Des disputes éclataient entre ses hommes pour un rien.
C’était également vrai pour l’équipage. Plus le temps passait et plus s’éloignait l’espoir d’un dénouement heureux. Certains membres d’équipage n’arrivaient plus à faire leur travail quotidien.
Il avait demandé à chacun de ses hommes de troquer leur treillis pour la tenue bleue à bandes réfléchissantes de l’équipage, et de porter un casque de protection.
« Cette fois c’est la bonne : c’est pour cette nuit. 2 heures du matin. » Sébastien faisait face à ses hommes. Il affichait un visage serein et son ton posé manifestait une grande confiance en lui. A chaque fois que le compte à rebours d’une mission s’enclenchait, il sentait la tension monter au fond de lui. Il s’agissait d’un mélange d’excitation, de sens du devoir et de peur. Malgré cela, il s’efforçait de garder ses traits les plus impassibles afin de ne rien laisser transparaître de son agitation intérieure. La clé d’une mission réussie résidait largement dans la confiance des hommes en leurs chefs. Et il savait que son attitude était primordiale pour atteindre ce premier objectif.
Ses hommes le regardaient en silence, attendant la suite du briefing.
« Pas de changement par rapport à notre exercice de Djibouti. »
Sébastien rappela chacune des étapes de l’intervention et les équipes qui en étaient responsables. Il revint sur les particularités de l’environnement et sur les consignes à respecter.
Les longues heures de répétition et de mise en condition sur le LNG Jacques Cartier n’avaient pas été vaines : il savait que ses hommes avaient intégré le plan du bateau et les phases de l’opération dans les moindres détails.

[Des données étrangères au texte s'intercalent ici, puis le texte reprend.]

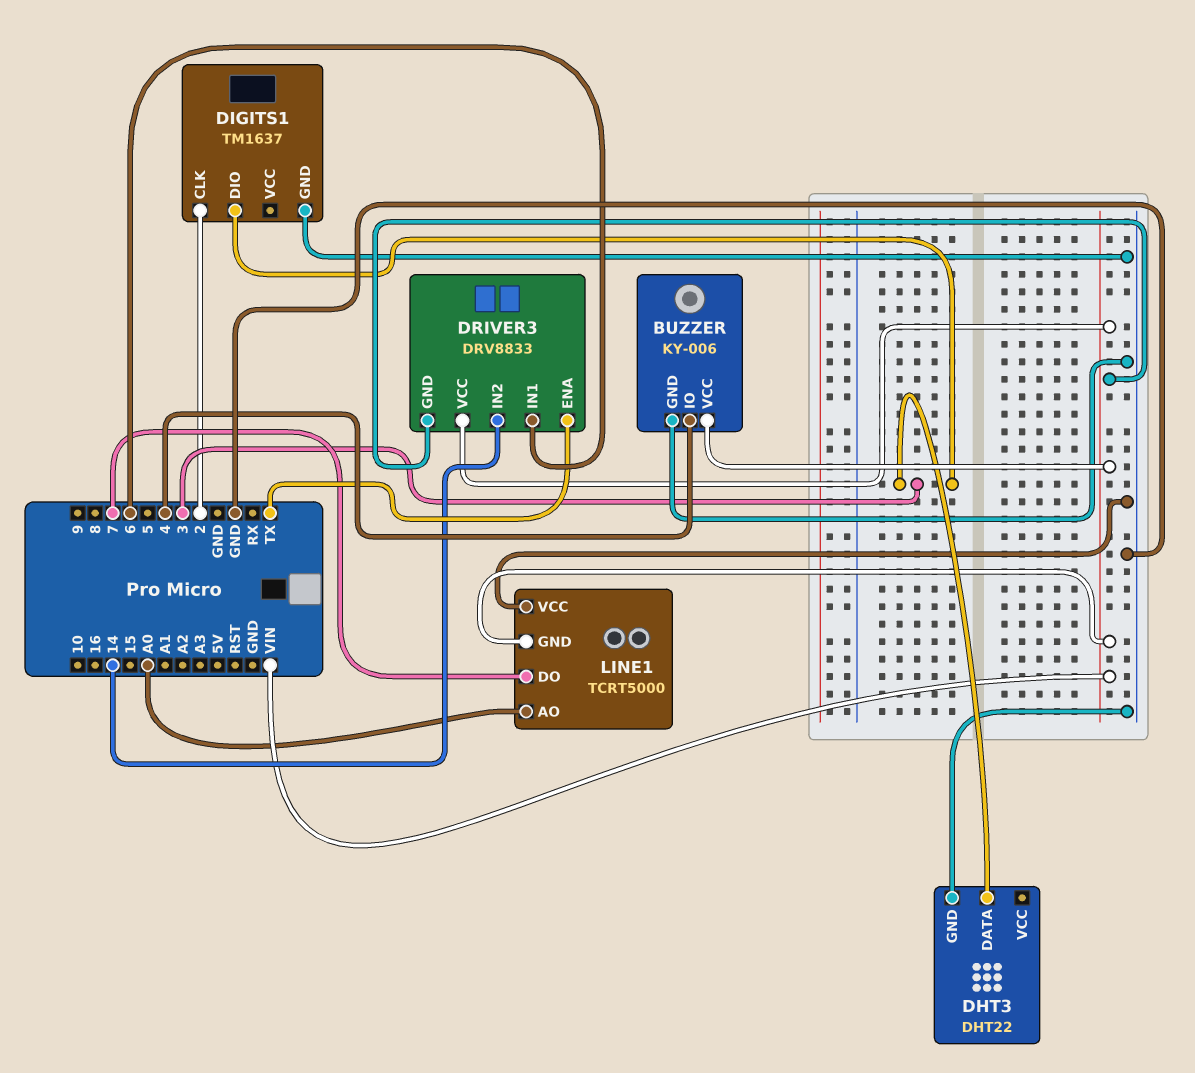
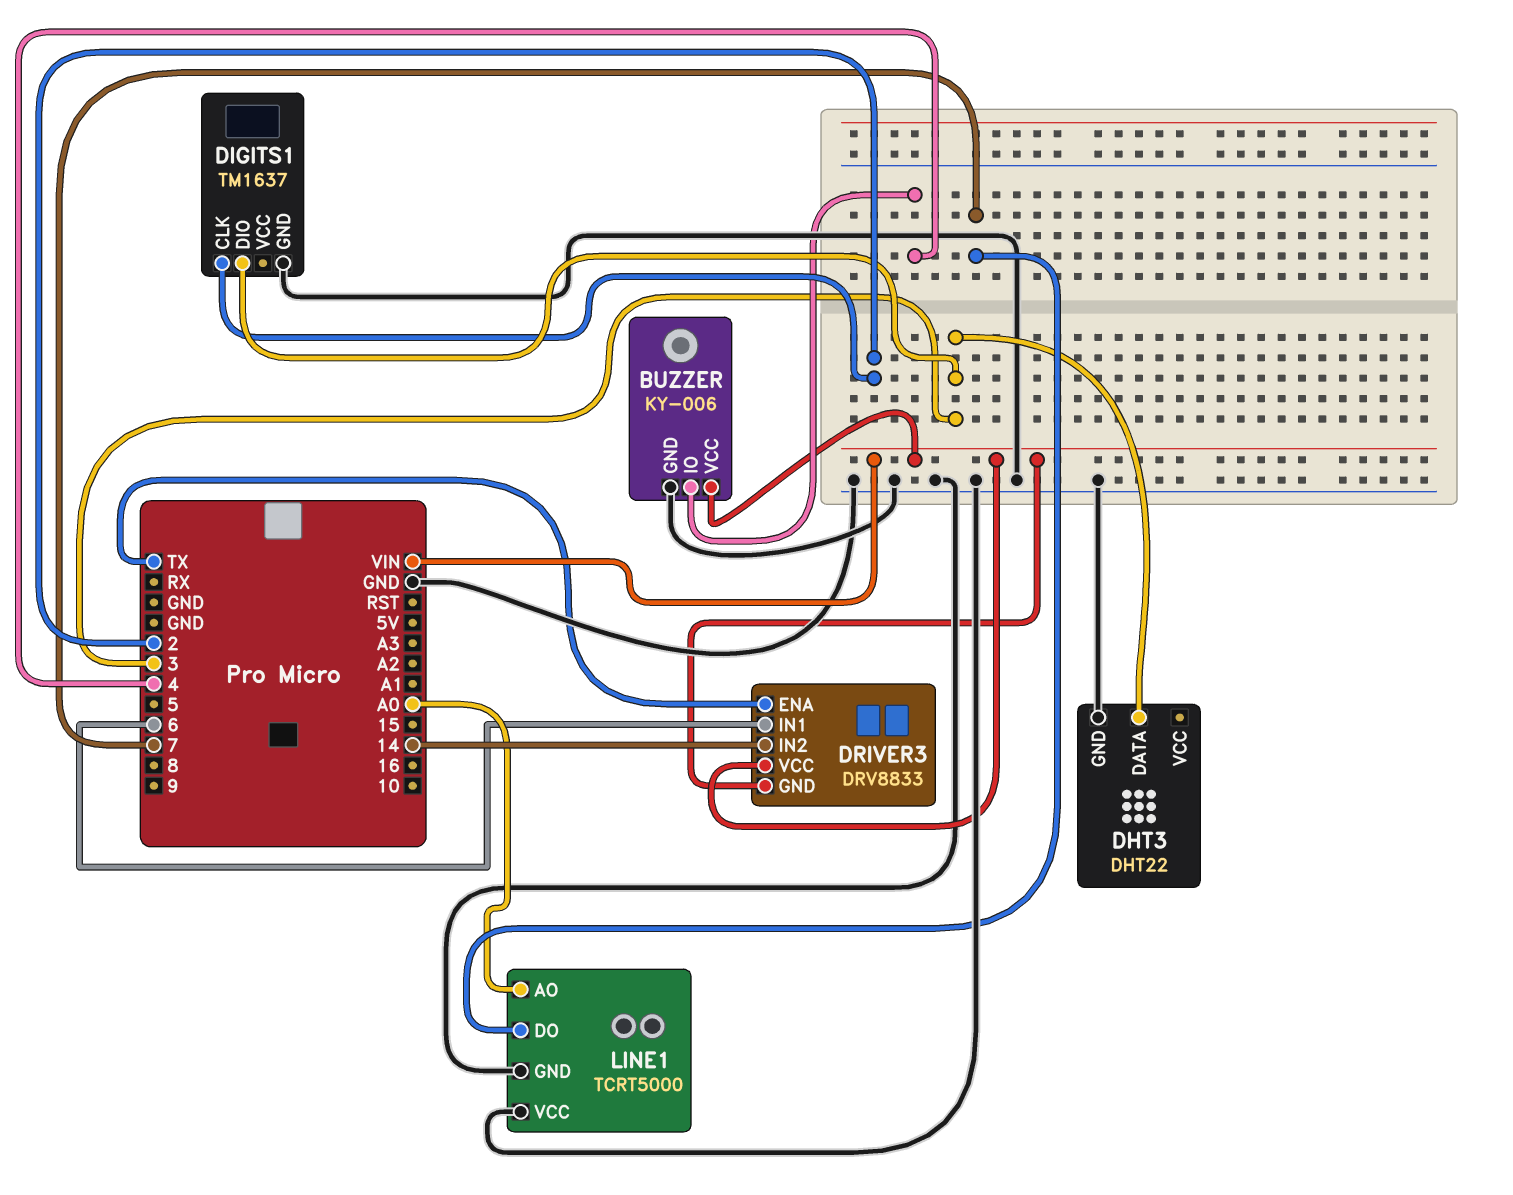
LINE1 pin GND: VIN -> GND

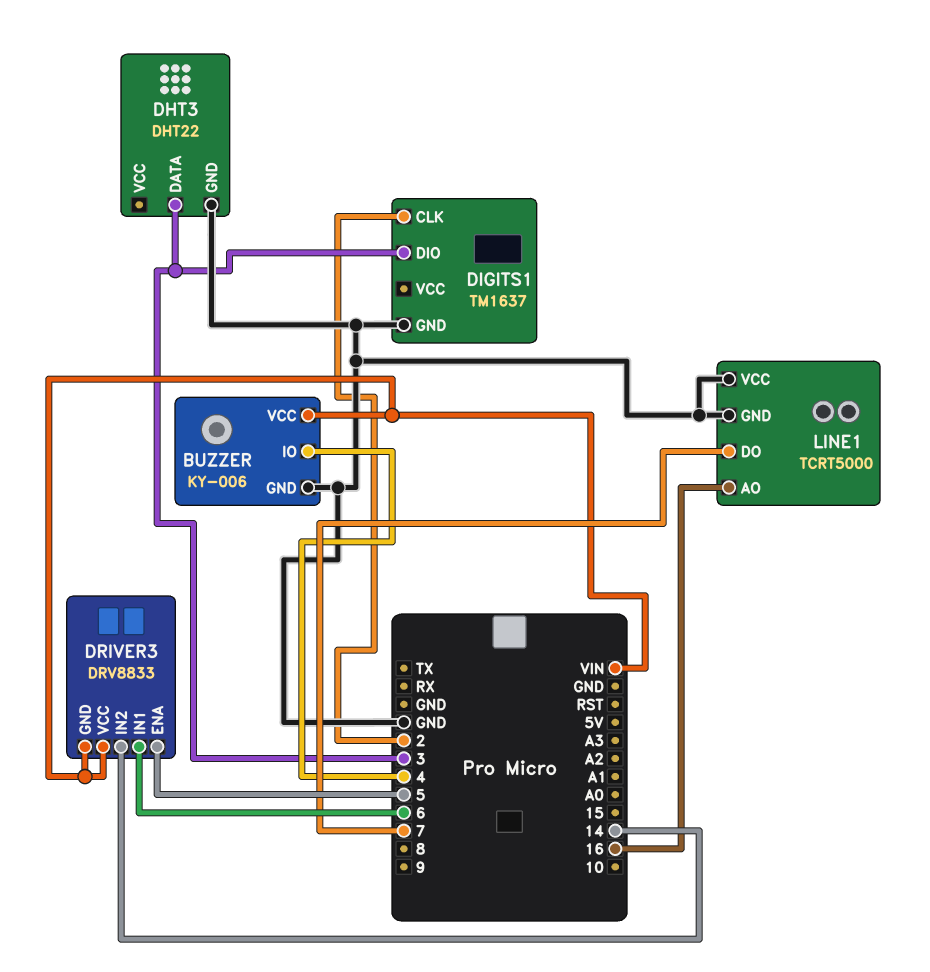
DRIVER3 pin ENA: TX -> 5
LINE1 pin AO: A0 -> 16

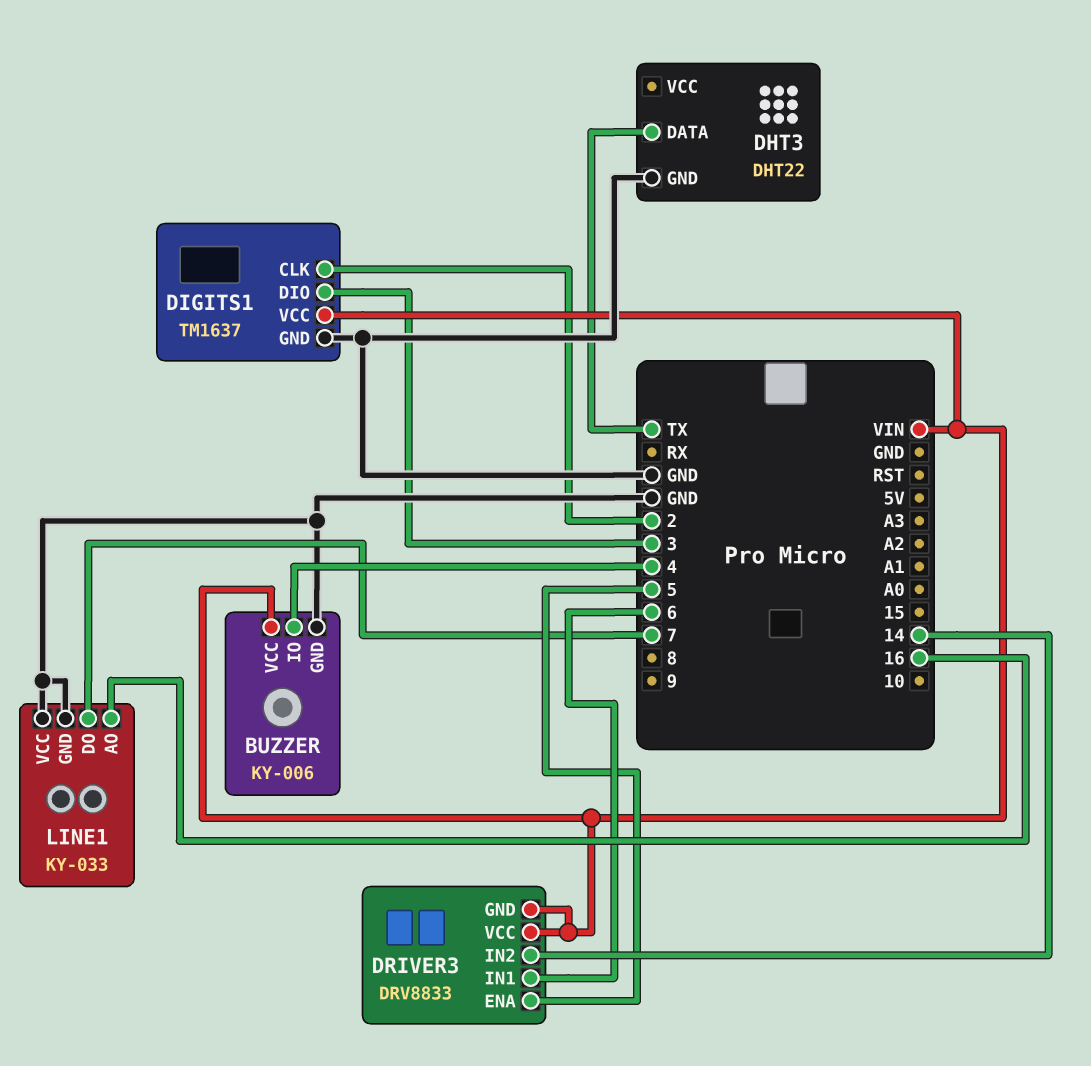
DHT3 pin DATA: 3 -> TX
DIGITS1 pin VCC: none -> VIN
LINE1: TCRT5000 -> KY-033

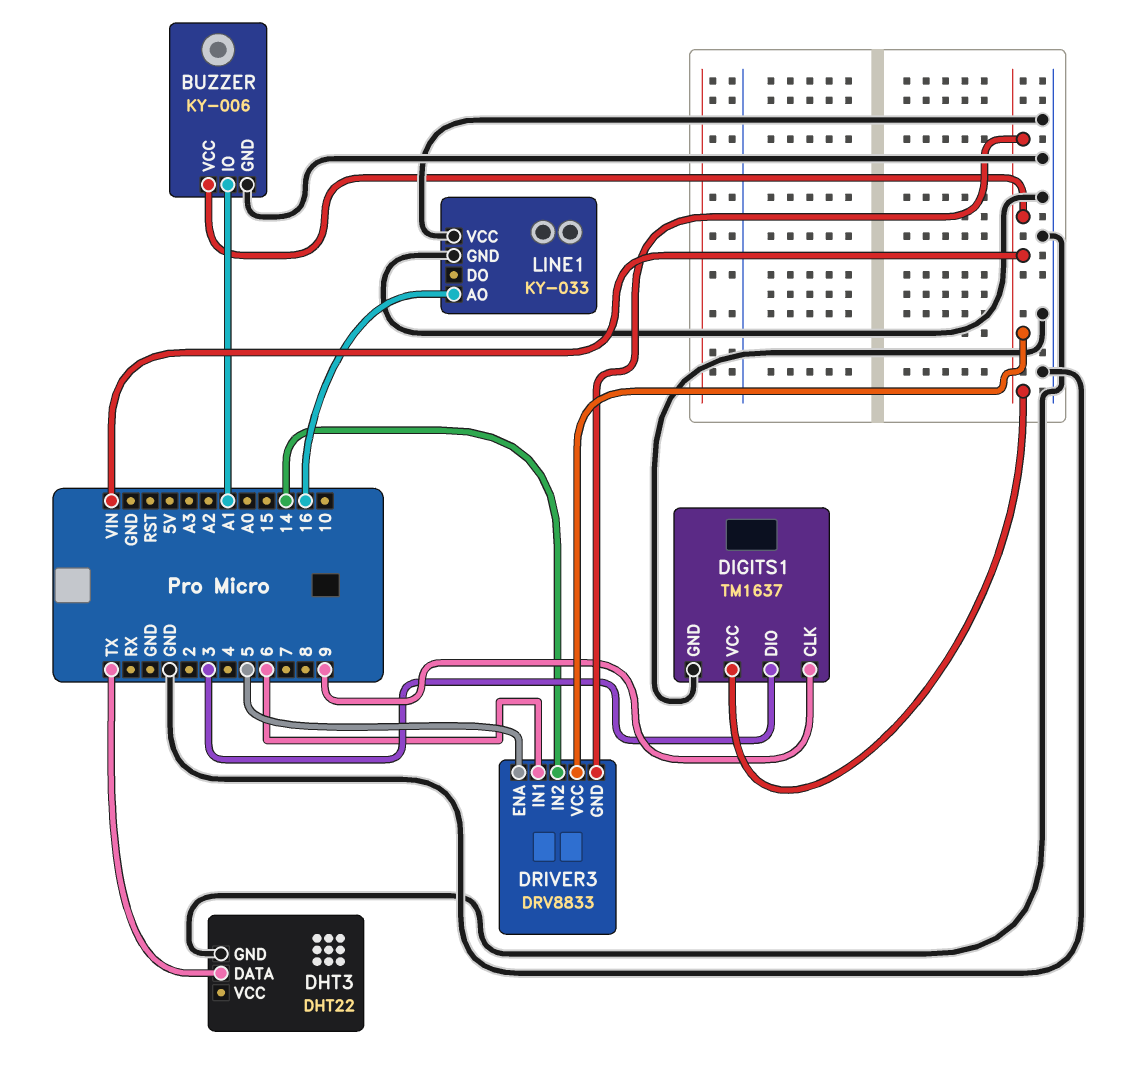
BUZZER pin IO: 4 -> A1
DIGITS1 pin CLK: 2 -> 9
LINE1 pin DO: 7 -> none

« Des questions ?» demanda-t-il.
A Paris, l’orage tant attendu avait enfin crevé les lourds nuages en fin de soirée. Les éclairs illuminaient le ciel de la capitale, immédiatement suivis du fracas assourdissant du tonnerre. Des vents violents balayaient les arbres pendant que des pluies tropicales inondaient les chaussées et les stations de métro.
Toute la violence accumulée des derniers jours se libérait d’un coup sur la ville lumière. La chaleur étouffante avait disparu : l’air devenait à nouveau respirable.
Alexandre et Victoria quittaient le commissariat de la Défense. Victoria s’était laissée conduire dans ce bureau de police situé à quelques centaines de mètres de la tour EUROGNL. Il avait l’avantage d’être ouvert 24h sur 24 et les formalités avaient été très rapides.
En sortant de l’édifice devant la pluie battante, Victoria s’était blottie contre Alexandre en murmurant « Merci de m’avoir accompagnée. » Puis elle ajouta « J’ai de la chance de t’avoir rencontré. » Le jeune homme contemplait cette fille qui avait fait irruption dans sa vie au milieu d’une crise majeure. Il dit sur un ton pince-sans-rire : « Fais-moi penser à remercier les terroristes de t’avoir mise sur mon chemin. »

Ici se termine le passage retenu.